Sabemos que a Moro, ni en París ni en México, le fue bien económicamente y que su biografía es abundante en penurias. También, sin embargo, sabemos que se entusiasmaba con proyectos –algunos, muy pocos, pudo llevar a cabo–, y que vivió plenamente la fascinación por las vanguardias, de la misma manera que lo hizo Huidobro, incluso pasándose al francés como lengua expresiva. Pero las diferencias entre el chileno y el peruano muestran lo que caracterizo a uno y otro surrealismo. La polémica entre ellos es furibunda y con gran repercusión en la época. Y en cierta manera describen las diferencias entre las maneras en que las vanguardias se aclimatan en Chile, Perú, Argentina y México. Es evidente que para Moro, y para los poetas peruanos en su conjunto, la actitud histriónica y altisonante de Huidobro no resultaba nada simpática. Y esa actitud les parecía a Moro y a Westphalen superficial.

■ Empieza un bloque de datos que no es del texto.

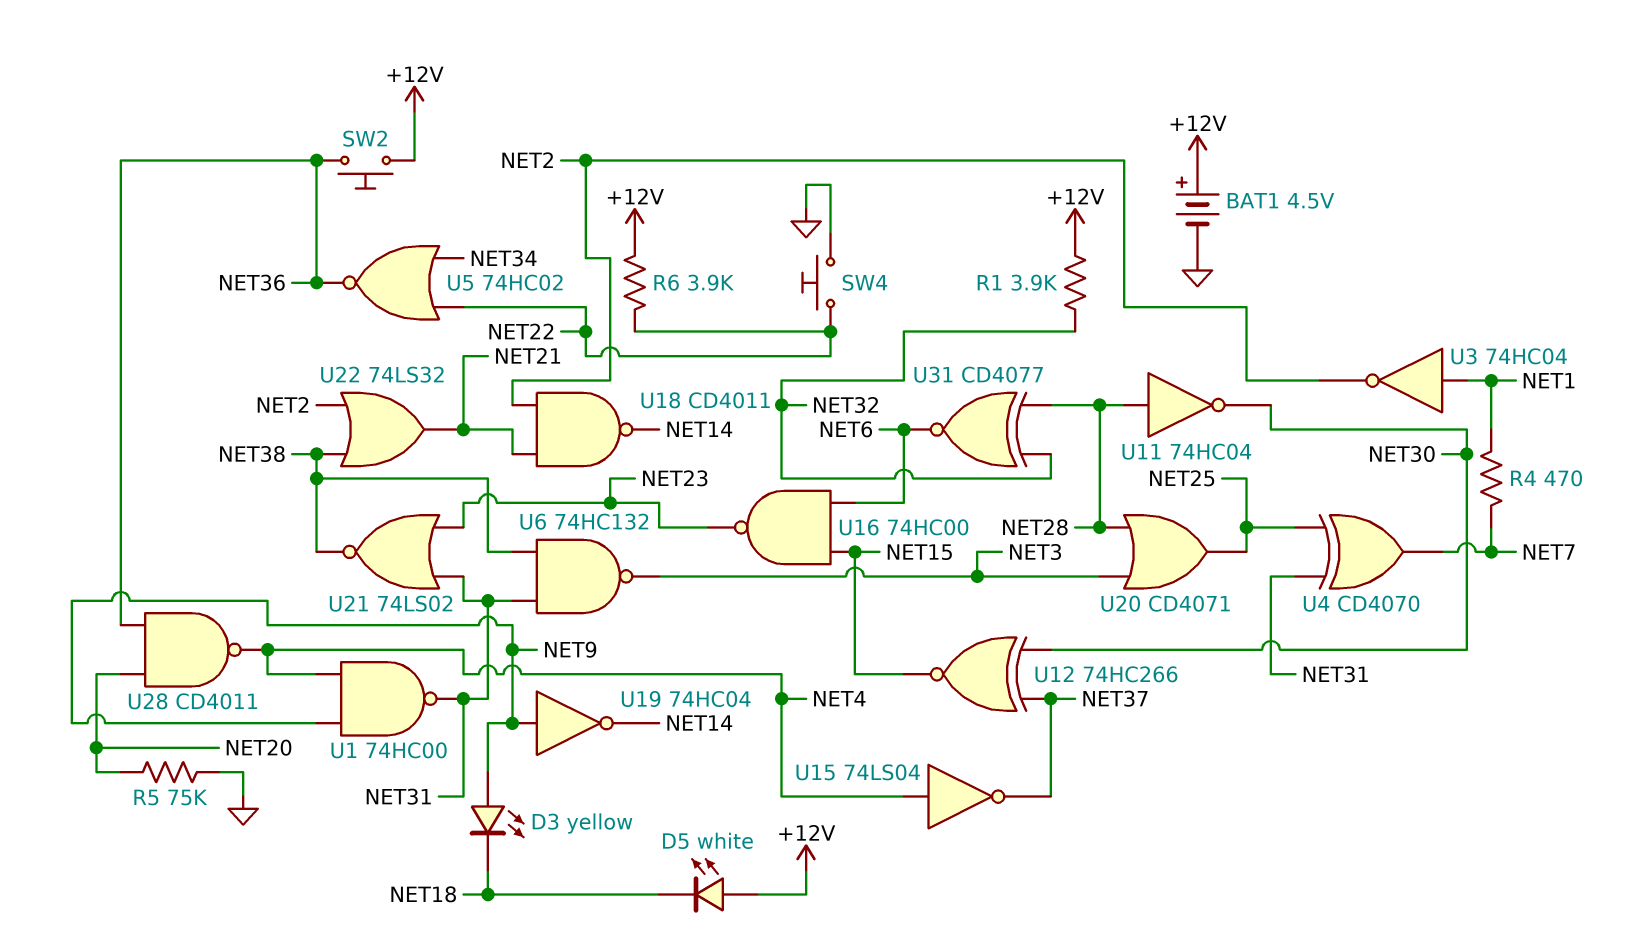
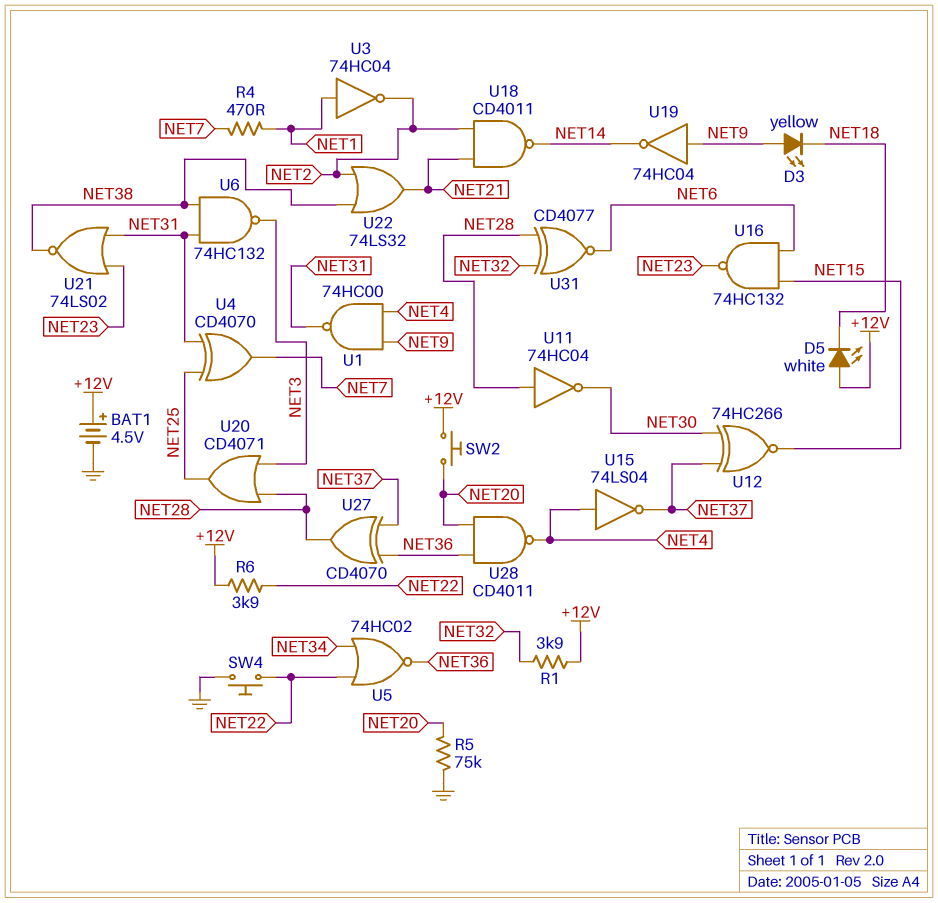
SW2: button (+12V, NET36) -> button (+12V, NET20)
U16: NAND 74HC00 (in NET6, in NET15, out NET23) -> NAND 74HC132 (in NET6, in NET15, out NET23)
U27: none -> XOR CD4070 (in NET36, in NET37, out NET28)

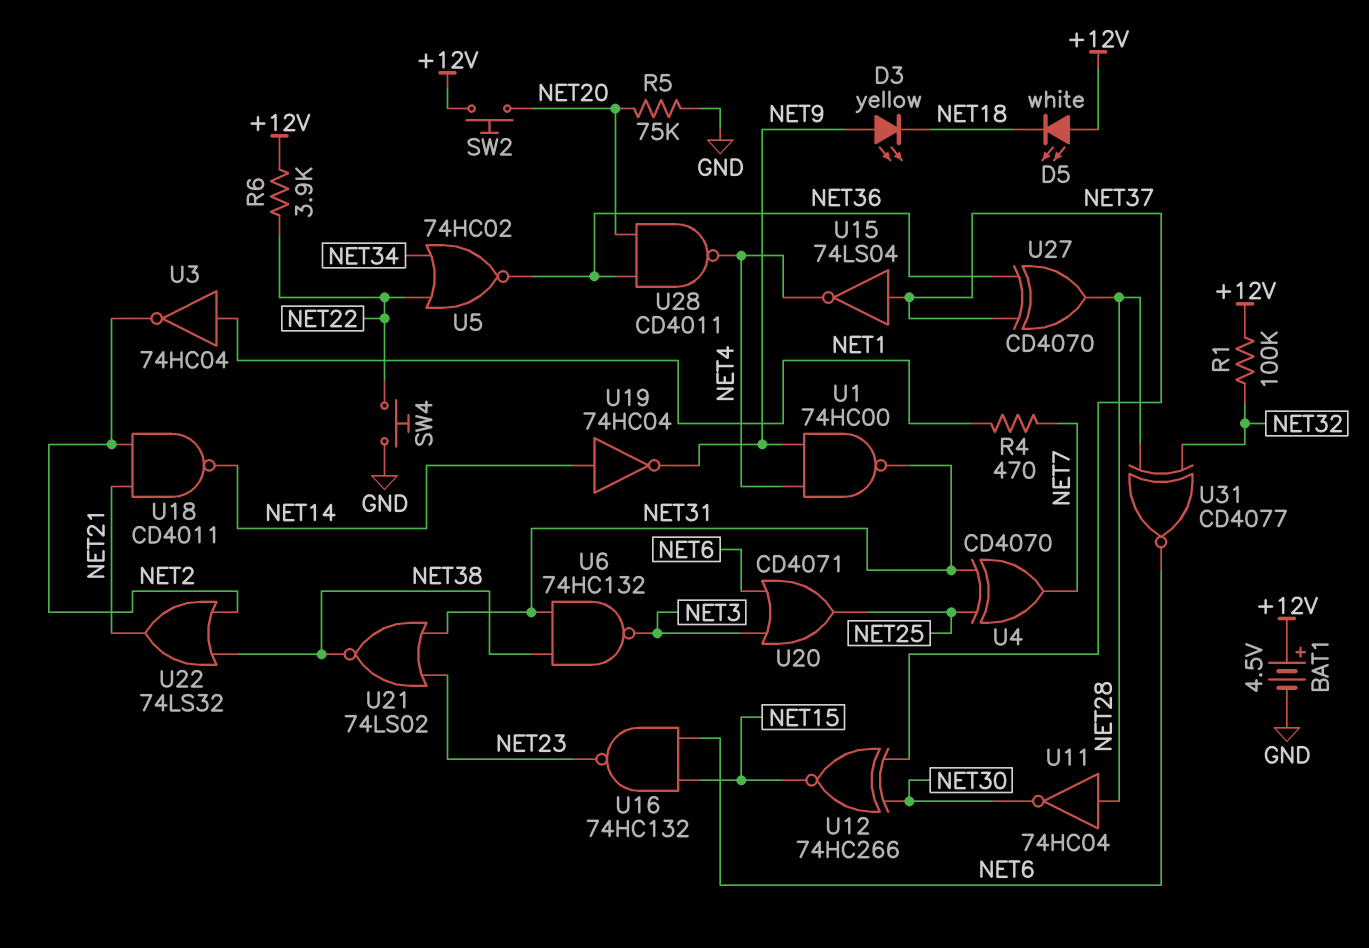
R1: 3.9k (+12V, NET32) -> 100k (+12V, NET32)
U15: NOT 74LS04 (in NET4, out NET37) -> NOT 74LS04 (in NET37, out NET4)
U19: NOT 74HC04 (in NET9, out NET14) -> NOT 74HC04 (in NET14, out NET9)
U20: OR CD4071 (in NET3, in NET28, out NET25) -> OR CD4071 (in NET3, in NET6, out NET25)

En el caso del autor de La tortuga ecuestre su vocación primera de bailarín podría sugerir también una condición exhibicionista y en buena medida espectacular, pero la misma idea de la danza que podemos desprender de sus poemas es una búsqueda de interiorización: se baila para uno mismo de la misma manera que se canta en soledad. El desdoblamiento que el ejecutante pide de sí mismo es justamente una de las razones por las que Moro se sintió tan atraído por el surrealismo. Y es evidente que la historia del surrealismo en español y su relación con el francés como lengua expresiva, no podría ser escrita sin pensar en Moro y en Westphalen, y particularmente interesante sería desentrañar su presencia en México, a lo que da pie Eternidad de la noche. Una última anotación para futuros debates: poetas del ámbito hispanoamericano que no solo escribieron poesía surrealista sino que lo hicieron en francés –Larrea, Moro, Huidobro– deben ser leídos en clave hispanoamericana (extremando la postura: como si escribieran en quechua, náhuatl o gallego).